2.1 两组患者的临床变量的比较(见表1) 符合入选标准的100例PD患者中,其中EDS组有36例(36%),无 EDS组 64例(64%),两组的性别、年龄、病程、起病年龄、开-关现象、异动症、运动波动、 高血压病、H-Y 分期 、UPDRSIII、UPDRSVI、HAMA、HAMD、HAMD睡眠亚分以及抗帕金森病药物治疗方面,差异均无统计学意义 (P>0.05)。EDS组的MMSE评分及日常生活能力较无EDS组低,抗抑郁药使用率及左旋多巴剂量较无EDS组高(P 值均<0.05)。

2.2 PD患者的Epworth嗜睡量表评分与各量表评分的相关性(见表2) Epworth嗜睡量表评分与MMSE、Schwab和英格兰日常生活活动量表(UPDRSVI)得分呈负相关, 与 UPDRS II、UPDRSIII及H-Y得分呈正相关。

2.3 PD患者合并EDS的影响因素的logistic回归分析(见表3) 选择纳入多因素logistic回归的变量包括性别、MMSE、使用抗抑郁药、H-Y分期、UPDRS-II及左旋多巴剂量(UPDRS-VI是结局变量,不纳入)。logistic回归结果显示,仅男性(OR=4.380,95%CI:1.486~12.906,P=0.007) 及 MMSE评分(OR=0.847,95%CI:0.759~0.945,P=0.003)是EDS的显著相关因素。

表1 PD患者合并EDS与无EDS组的临床特征的比较

表2 PD患者的Epworth嗜睡量表评分与各量表评分的相关性分析

3 讨论

在本研究中,我们发现在新诊断为PD患者中,有36例(36%)PD患者发生EDS。合并有EDS的PD患者,日常生活能力下降明显,抗抑郁药物使用率较高以及使用左旋多巴的剂量较大,其中男性以及认知功能下降是PD患者发生EDS的独立危险因素。

表3 PD患者日间嗜睡的相关影响因素的logistic回归分析

迄今为止,国内关于PD与EDS的研究仍较少,在入组方法学上亦各有差异。如龚艳等[16]研究中,排除了正在使用多巴胺受体激动剂的PD患者。鉴于多巴胺受体激动剂在PD患者的治疗中已经较为广泛,且其引起的嗜睡也跟剂量相关,若将此类PD患者排除,样本的代表性不足。此外,该研究也未分析PD合并运动并发症的影响。何荆贵等的研究并未分析认知功能与EDS的相关性[20]。本研究所采用的临床评定,更为全面地分析了各种因素对EDS的影响,包括各种抗PD药物的使用、PD运动并发症及认知功能的评估,样本代表性也更全面。

EDS是危害帕金森病患者健康的主要因素之一,影响着近50%的帕金森病患者。
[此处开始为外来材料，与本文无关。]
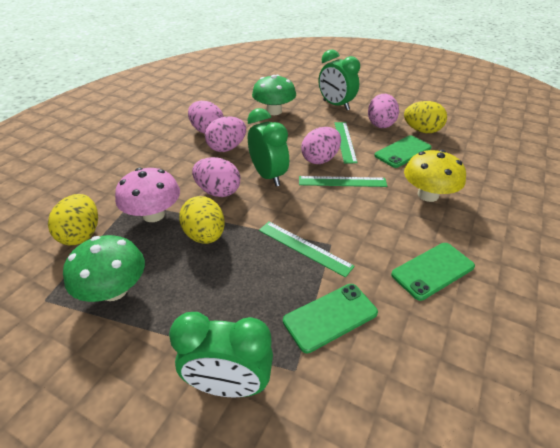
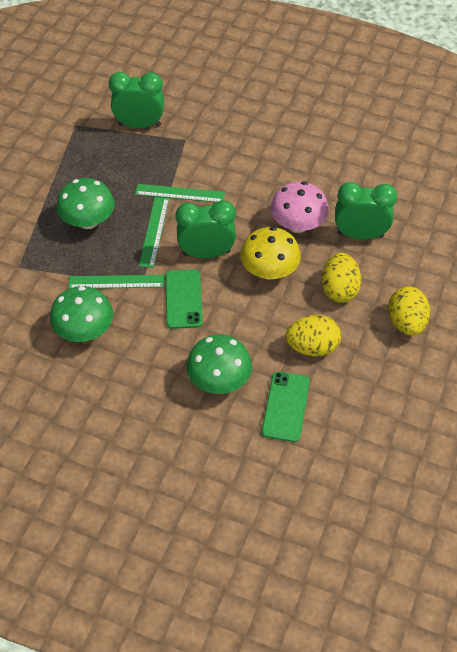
green mushroom: 2 -> 3
green phone: 3 -> 2
pink egg: 5 -> 0

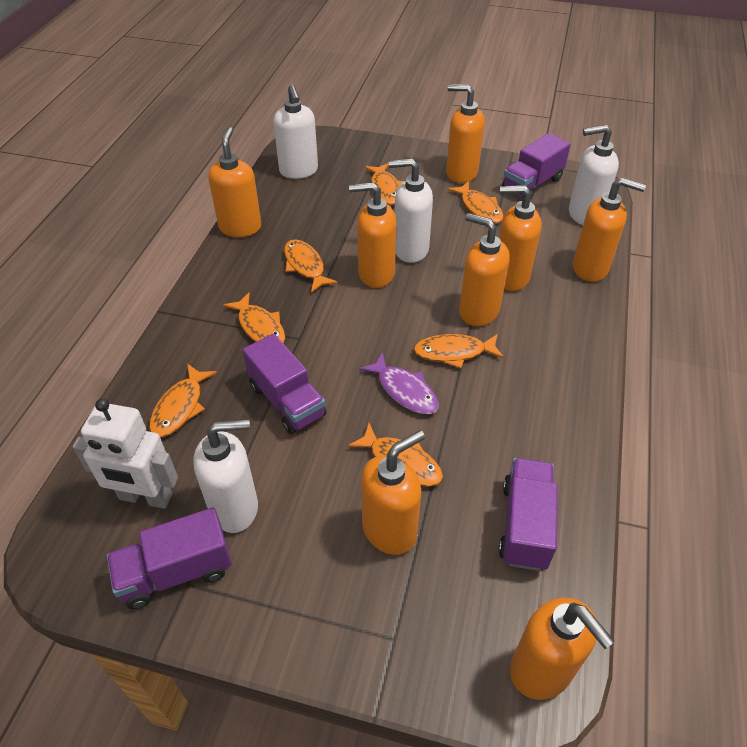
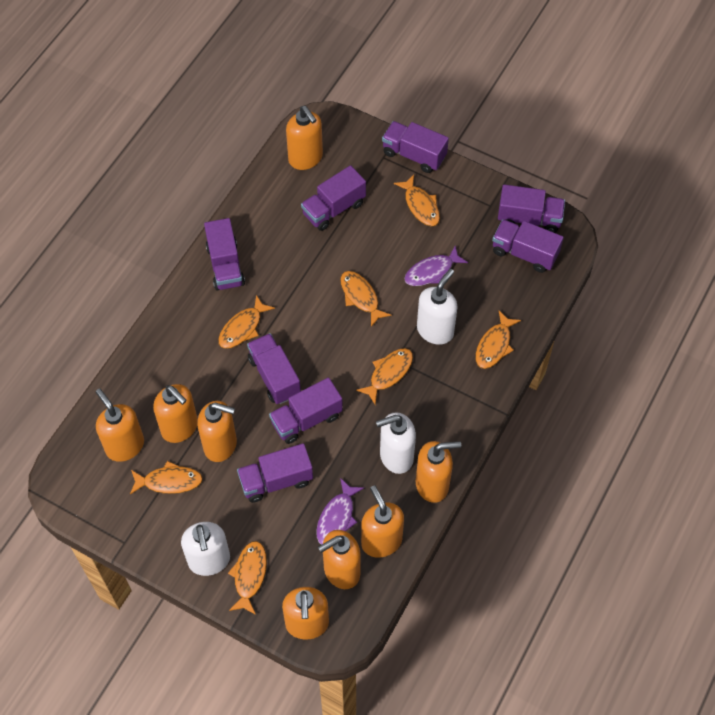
purple fish: 1 -> 2
purple truck: 4 -> 8
white robot: 1 -> 0
white soap dispenser: 4 -> 3

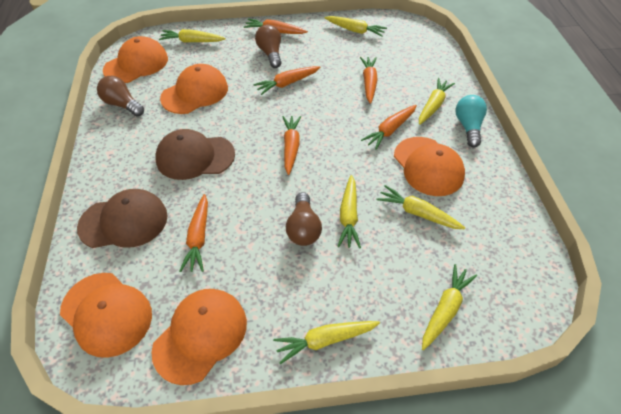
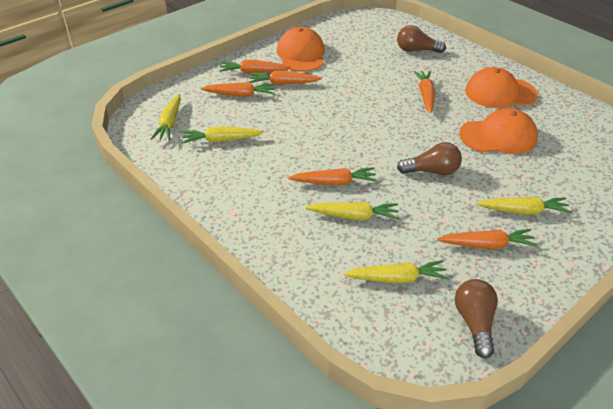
brown cap: 2 -> 0
orange cap: 5 -> 3
turquoise light bulb: 1 -> 0
yellow carrot: 7 -> 5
有研究报导,PD患者的EDS患病率高于普通人群,34%~54%的PD患者存在EDS,而对照组为 16%~19%[21-22]。本研究采用Epworth嗜睡量表评价PD患者的EDS,发现有36%的帕金森病患者存在有EDS。与无EDS的患者相比,有EDS的患者中男性患者的比例更高,与之前的研究一致[8,12,15,23]。但在普遍人群中,男性与EDS发生是否相关尚未得到证实。这些差异可能表明男性帕金森病患者的易感性存在差异。
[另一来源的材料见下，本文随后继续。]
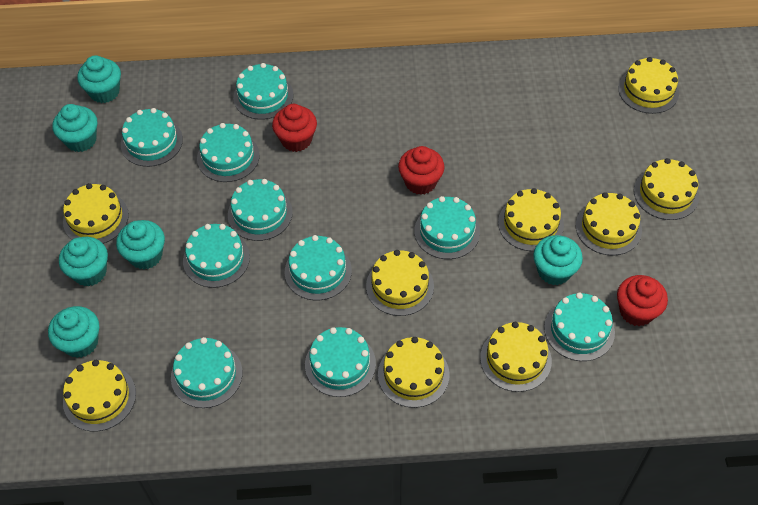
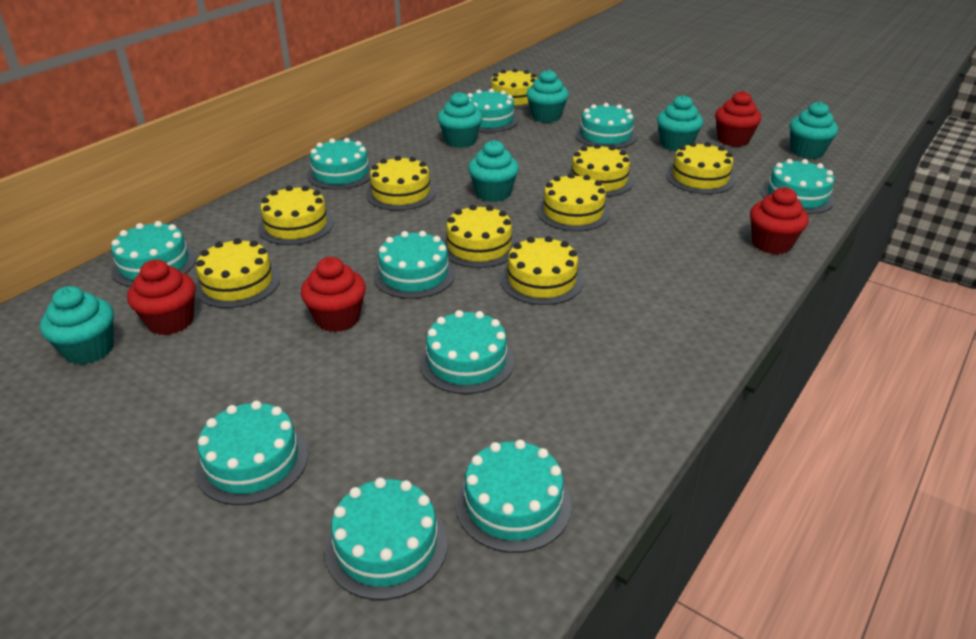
red cupcake: 3 -> 4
认知障碍在帕金森病患者中非常普遍,也是导致EDS发生的一个重要影响因素[24]。GOLDMAN等{25]等研究报告表明,在认知功能正常、轻度认知障碍、痴呆患者中,ESS评分存在显著差异。ESS评分与认知障碍有关,包括注意/工作记忆、执行功能、记忆和视觉空间功能的认知领域。我们的研究发现伴有EDS的帕金森病患者具有更低的MMSE评分,提示存在更严重的认知障碍,而且二者在严重程度上存在相关性,与其他帕金森病患者研究的数据一致。帕金森病患者中EDS的发生,提示脑干、下丘脑、基底前脑区和丘脑的神经元丢失和Lewy体聚集,以及胆碱能、单胺能、多巴胺能和组胺能系统的改变。值得注意的是,调节睡眠-觉醒周期的神经解剖区域和神经递质系统可能与注意力、执行功能、学习和记忆有关[26-27]。
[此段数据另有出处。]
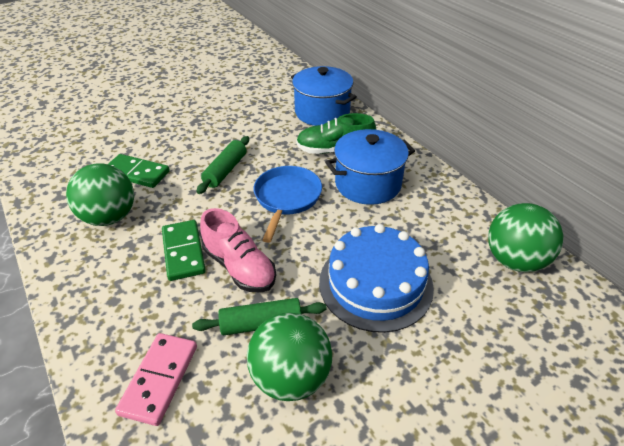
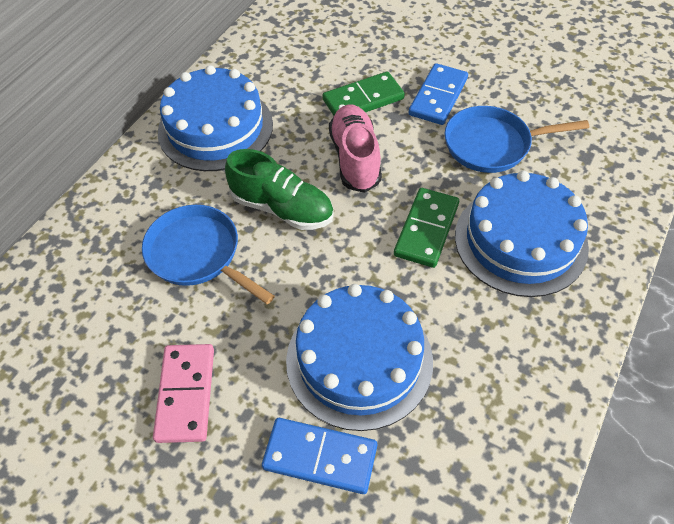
blue cake: 1 -> 3
blue domino: 0 -> 2
blue pan: 1 -> 2
blue pot: 2 -> 0
green ball: 3 -> 0
green rolling pin: 2 -> 0

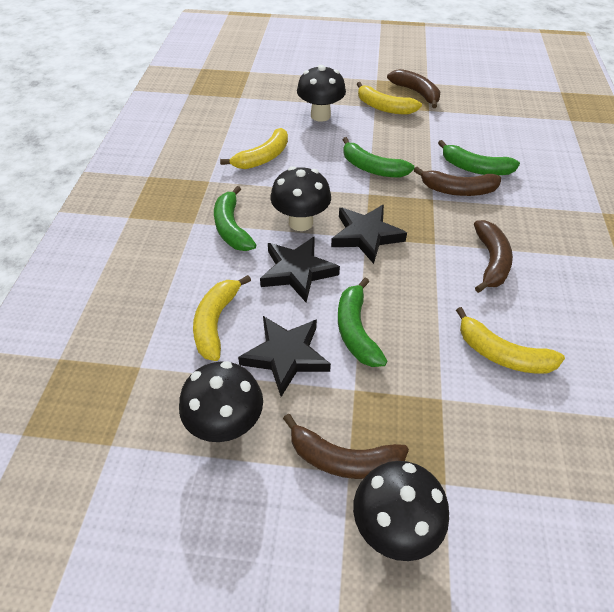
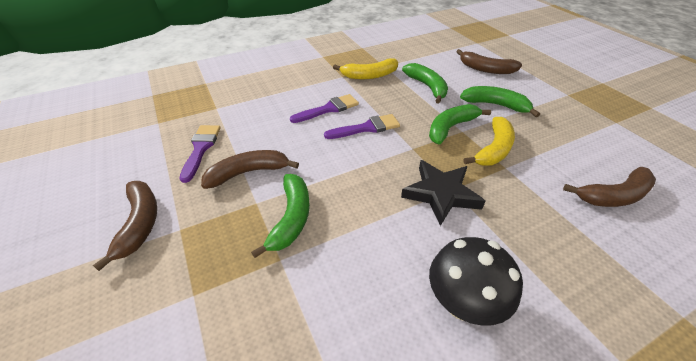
black mushroom: 4 -> 1
black star: 3 -> 1
purple brush: 0 -> 3
yellow banana: 4 -> 2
帕金森病患者常合并出现抑郁,GOODARZI等[28]meta分析研究指出,帕金森病合并抑郁患病率为22.9%左右。我们的研究表明,有EDS的患者比没有EDS的患者,在抑郁程度上并没有显著差异,但在抗抑郁药物使用上可能存在差异,这可能与某些抗抑郁药物本身可导致睡眠结构紊乱有关,如舍曲林及帕罗西汀常见的药物副作用有失眠,可能与延长5-羟色胺的作用时间有关。目前对于抗帕金森病药物对EDS的影响是有争议的。左旋多巴和多巴胺激动剂能显著改善患者的运动症状,但也可能增加其他临床表现的发生率,如EDS和运动障碍[9,29]。多巴胺对清醒有双相作用[30]。此外,许多研究表明,经典的和新型的多巴胺能激动剂药物通过多巴胺能机制发挥作用,这可能与它们对运动活动的影响无关[31]。一项先前的研究显示,多巴胺能药物治疗后,ESS评分显著升高,提示左旋多巴与EDS的发生相关[32]。然而,本研究表明,EDS组和无EDS组的相比,是否使用多巴胺能药物没有统计学差异,但发现有EDS组的左旋多巴的剂量有升高的趋势。这一结果与另一项研究一致,该研究表明多巴胺能药物与EDS之间没有显著相关[33],BLIWISE等[34]研究表明左旋多巴水平的升高与警觉性的提高呈正相关,而多巴胺激动剂剂量的增加与日间警觉性的降低呈正相关。这可能是因为在我们的帕金森病患者人群中,主要使用左旋多巴治疗,激动剂的剂量相对较低,所以左旋多巴并没有显著差异。因此多巴胺能药物对EDS的影响有待进一步研究。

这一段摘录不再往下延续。